This was a practised though far from mechanical performance from the pocket charmer who didn’t so much keep up with her dancers as glide among them holding elegant poses.

At one point, it looked like she was vogueing with a group of liquorice allsorts to the happy, carefree strains of Step Back In Time, Spinning Around and Your Disco Needs You – someone has clearly 
been studying at the Pet Shop Boys school of sculptural surreality.

There was further exuberant campery during the so-called “Dollhouse medley” of her early Stock, Aitken and Waterman hits, a gleeful pink frou-frou frolic culminating in a feather bath routine to I Should Be So Lucky.

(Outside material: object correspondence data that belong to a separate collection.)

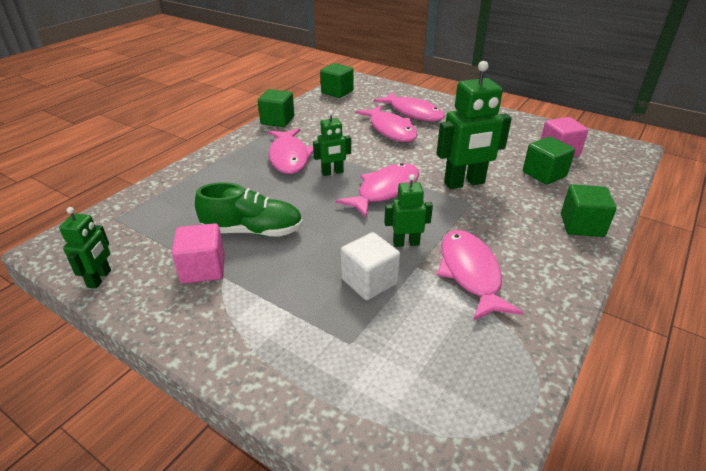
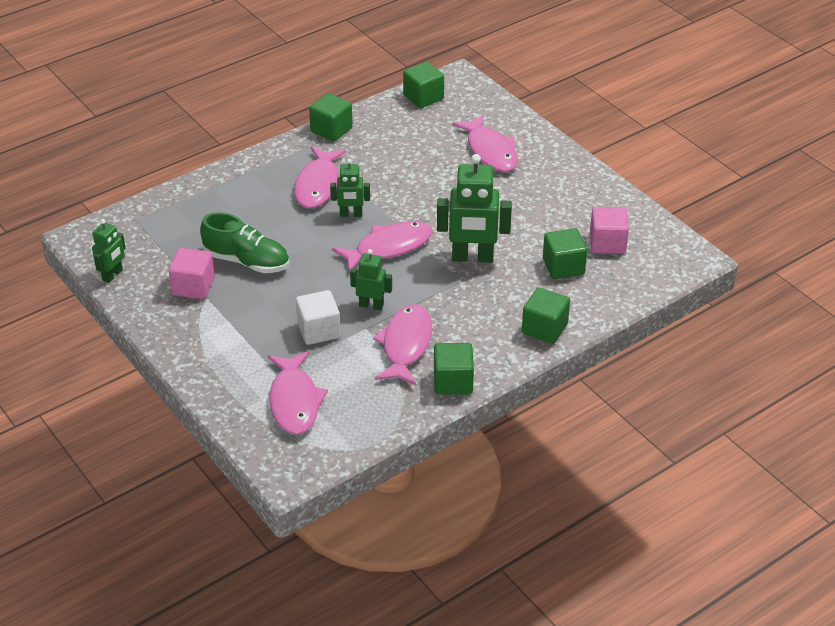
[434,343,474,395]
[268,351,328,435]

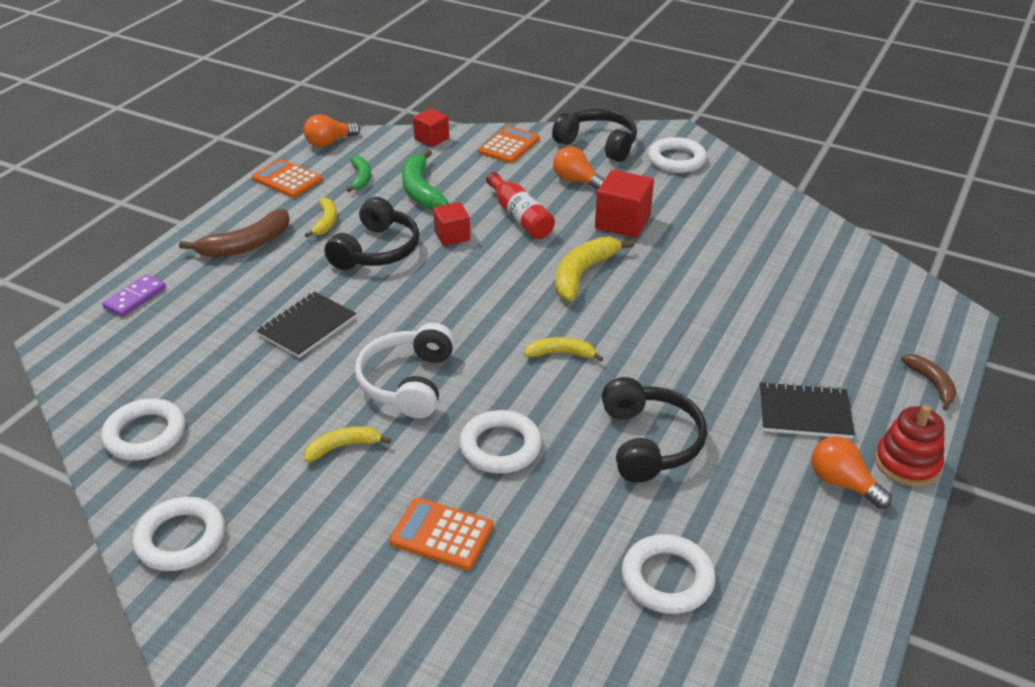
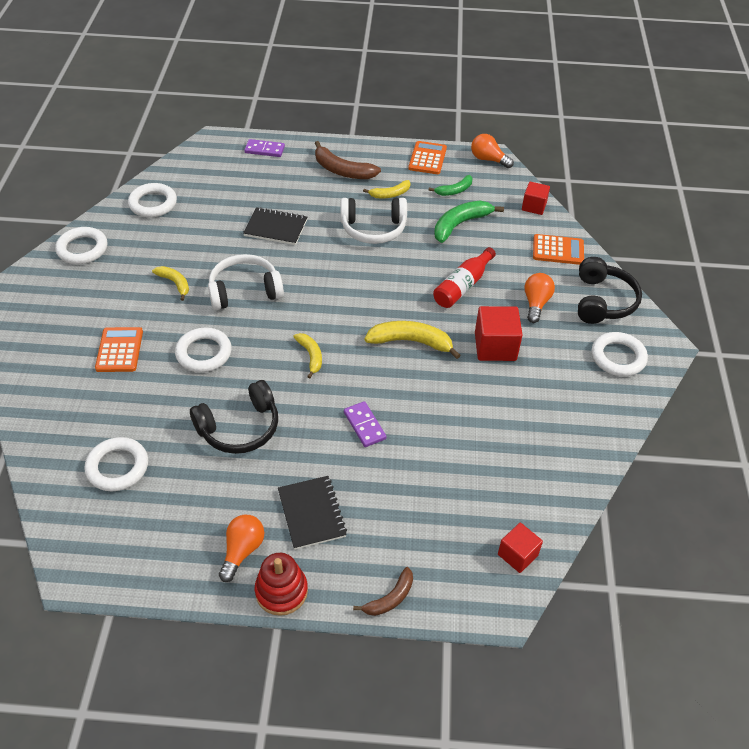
[344,401,386,447]
[498,523,543,573]
[341,198,407,244]

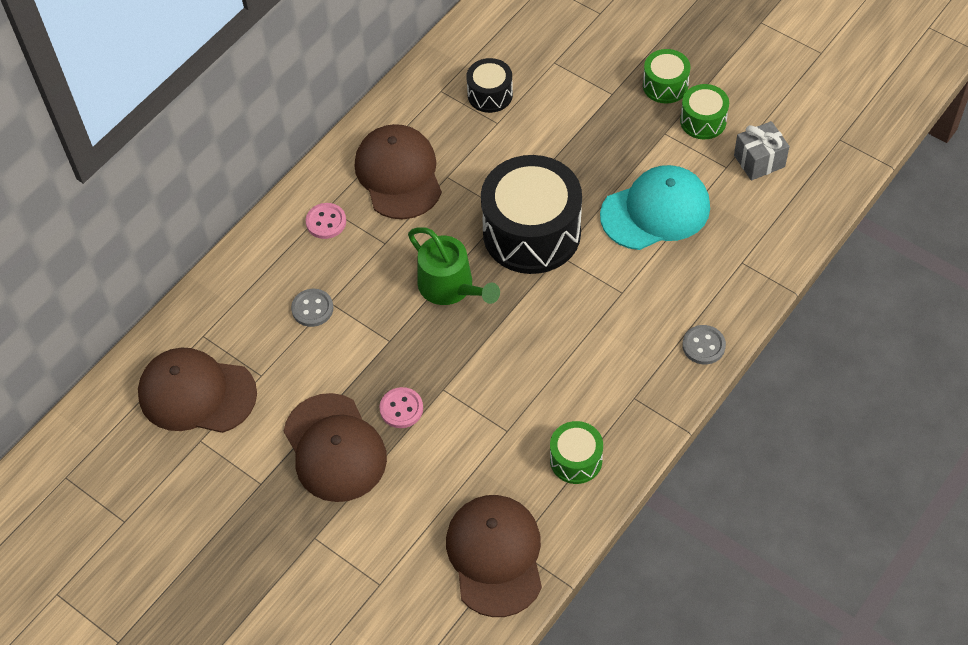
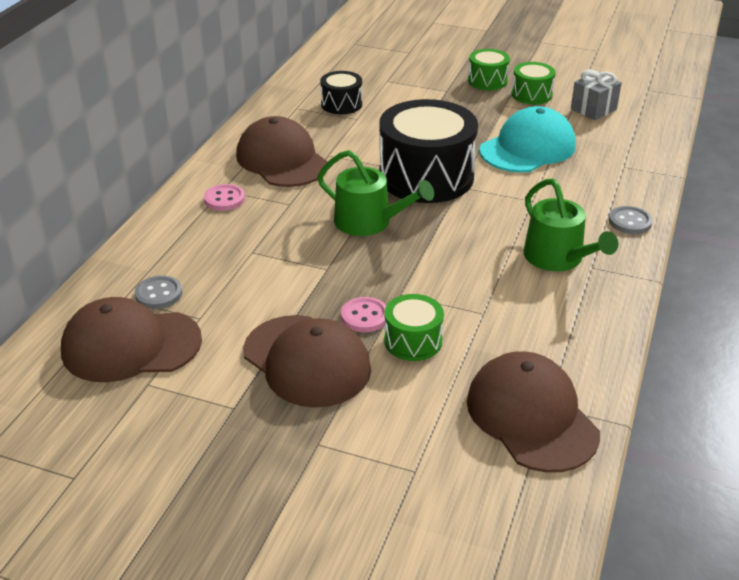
[523,179,618,271]
[135,275,182,309]
[384,294,444,361]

The mood and look of the show switched seamlessly to accommodate her leather-clad dominatrix version of INXS’s Need You Tonight (a nod to her former boyfriend Michael Hutchence) and Can’t Get You Out Of My Head and then once again for a more family-friendly singalong to Kids with accompanying Mexican wave.

This is the surprising genius of Kylie. She may never have lost that reedy vocal tone (the bare ballad Beautiful was the one dull link) or even exude that intriguing a stage presence, but her experience, professionalism, sweetness and adaptability carried her gracefully through, leaving just enough of a personality vacuum for her to be whatever Kylie you want.